Liliana, the main character, is not a timid woman, and nor is she faint-hearted or dishonest. While she is at a church service, everyone present receives communion, but she refuses the Eucharist offered to her by the priest: her indomitable character, which is so averse to social conventions, is plain for all to see in this opening scene. Subsequently, we see her enjoying an evening with her girlfriends, who, like her, suffered the physical and sexual abuse of political totalitarianism at first hand. In this setting, she seems uninhibited, cheerful and in total harmony with her kindred spirits.

Despite the time and the distance, Liliana still does not fit in in her native land, which has yet to cleanse the wounds of its past. In this heartfelt cinematic tribute, Rodríguez gives a voice to those victims who never got a chance to be heard, so that the future can be free of skeletons in the closet. This future is represented by the protagonist’s granddaughter, a girl who has the right to know what happened in her family and her surroundings, so that she can grow up a free woman and avoid suffering outrageous acts like the ones her grandma was forced to endure.

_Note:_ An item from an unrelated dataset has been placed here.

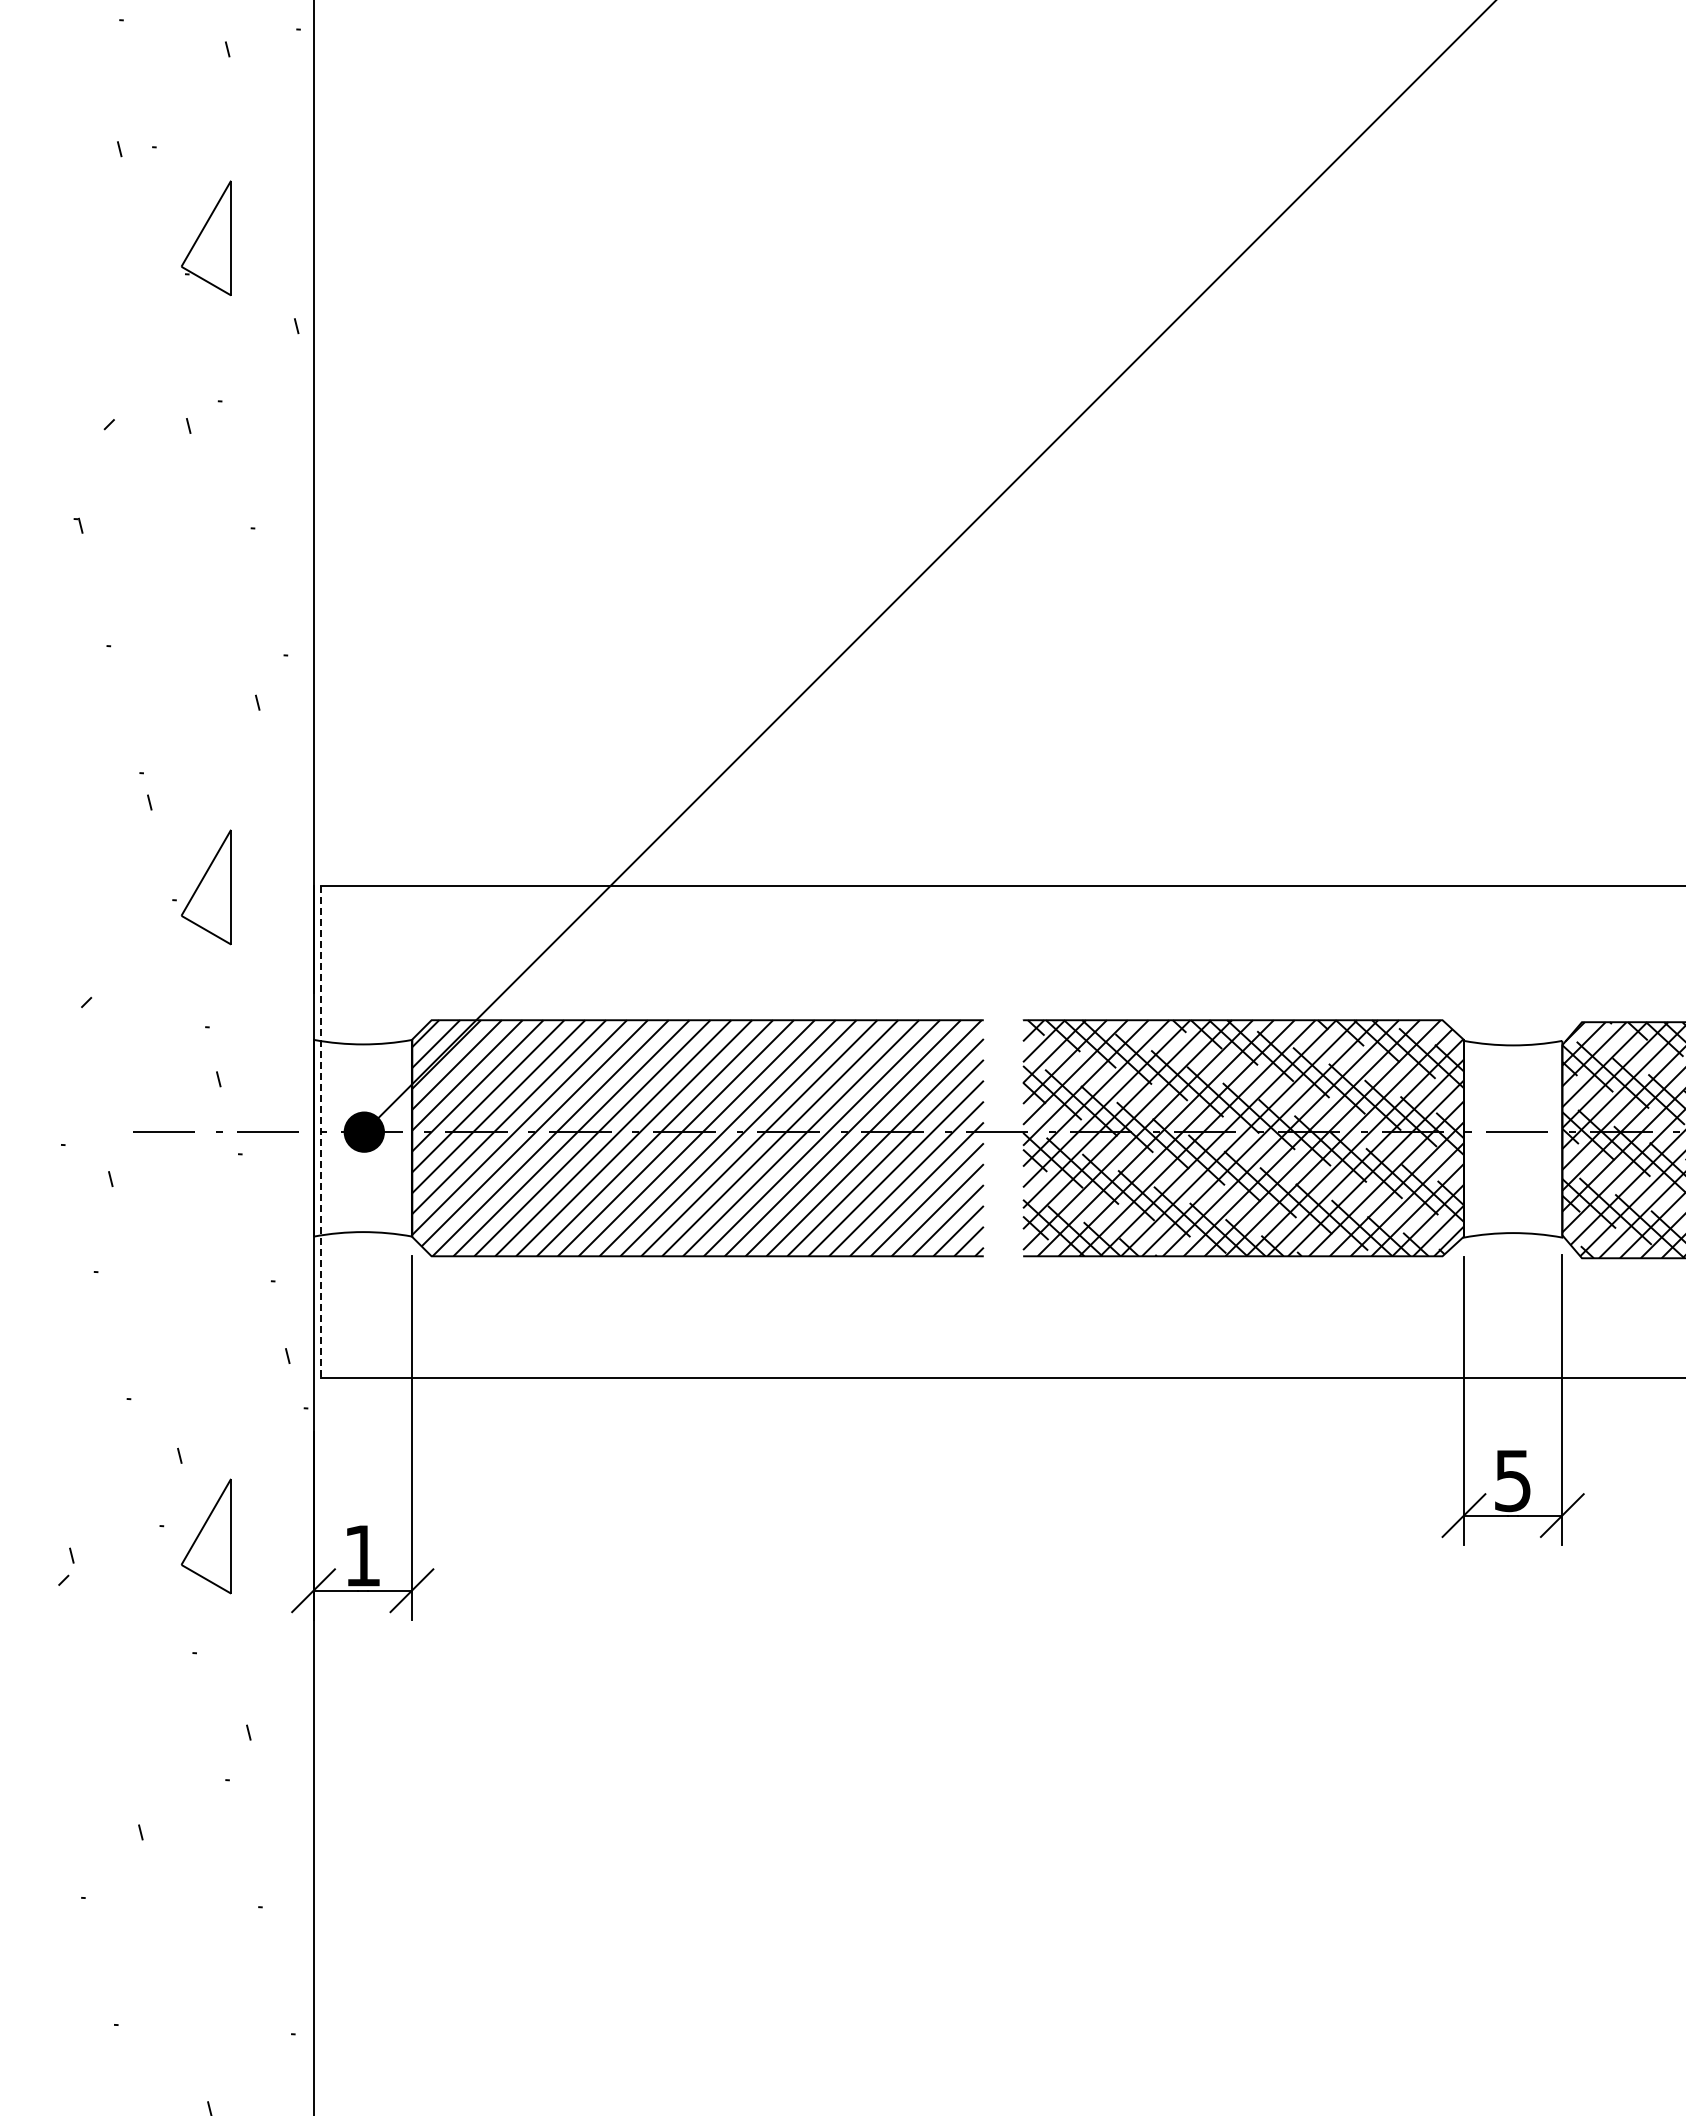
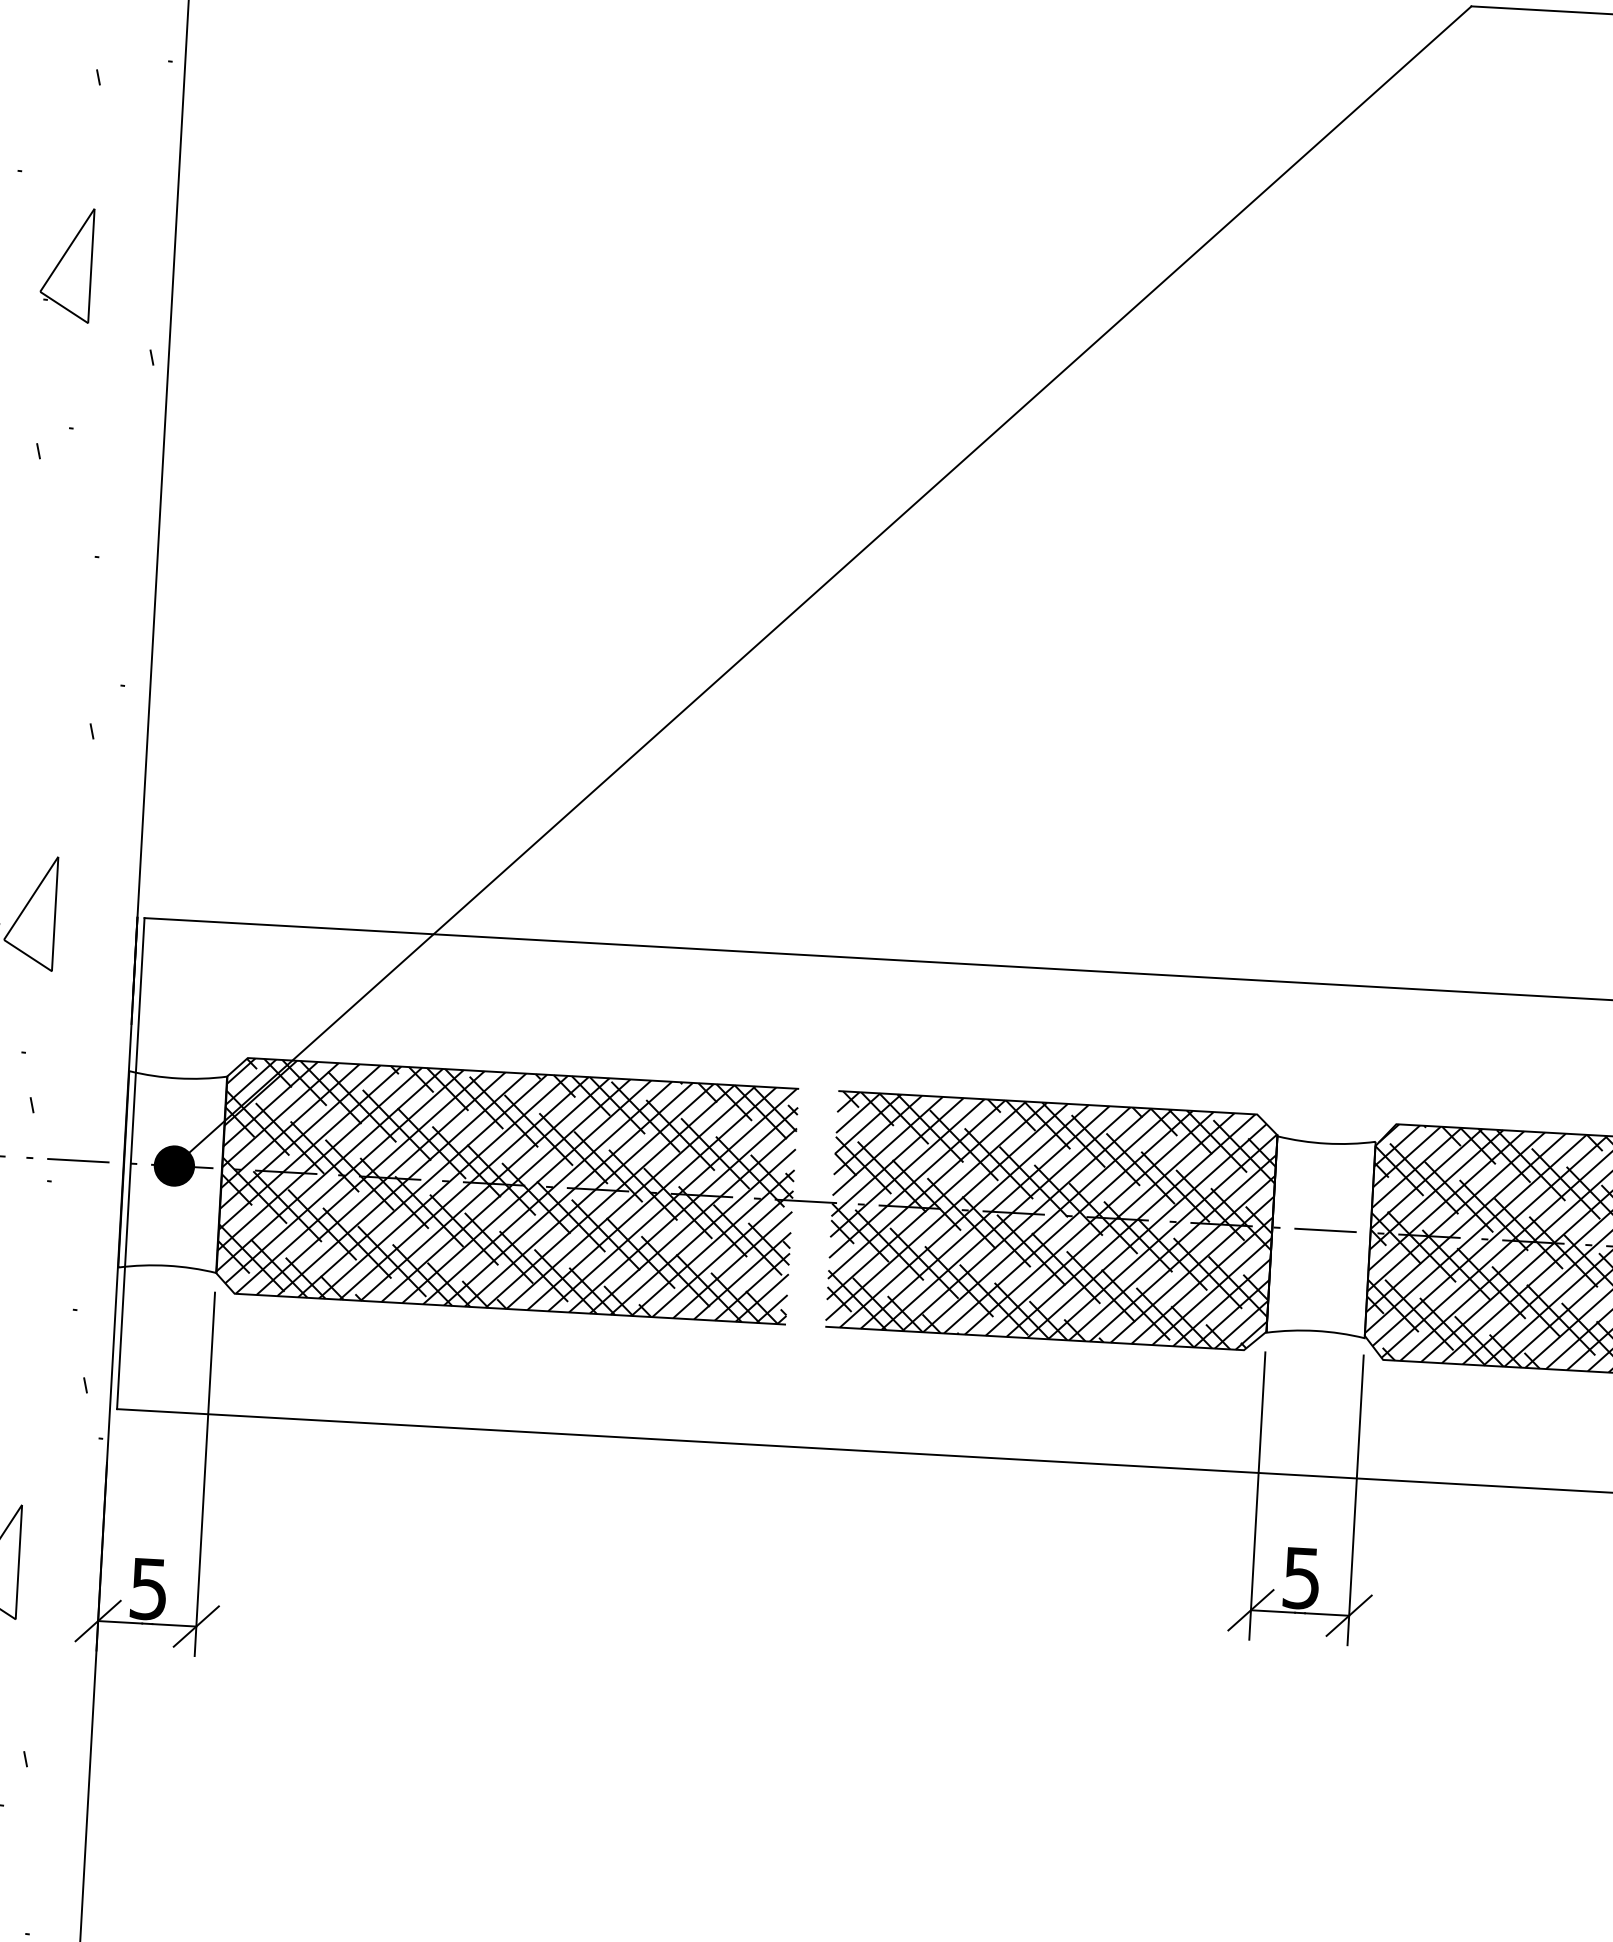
line: (320, 1132) -> (130, 1163), dashed -> solid
hatch: (697, 1138) -> (506, 1190), added
text: (361, 1556) -> (147, 1589), 1 -> 5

It is there, in Liliana’s yearning to reveal her descent into hell, that the return to the past begins (and the swapping of the actresses takes place), and the viewer is then free to contemplate in detail the process of arrest, imprisonment and harassment she was subjected to by the dictatorial regime that tyrannised the nation at the time. But the government and its subjects were so unspeakable with their methods that they trampled all over human rights, much like they did to the families they silenced – and through that silence, they became accomplices in this barbarity: the scene where the main character has a conversation with her mother after being released from prison is truly terrifying.

Breadcrumbs (whose title is reminiscent of the fairy tale of Tom Thumb), which will hit Spanish screens on 7 December after enjoying a very warm reception when it was released in Uruguay, is a co-production between RCI Producciones and Xamalú Filmes, which is also handling its distribution. Its international sales agent is Media Luna New Films.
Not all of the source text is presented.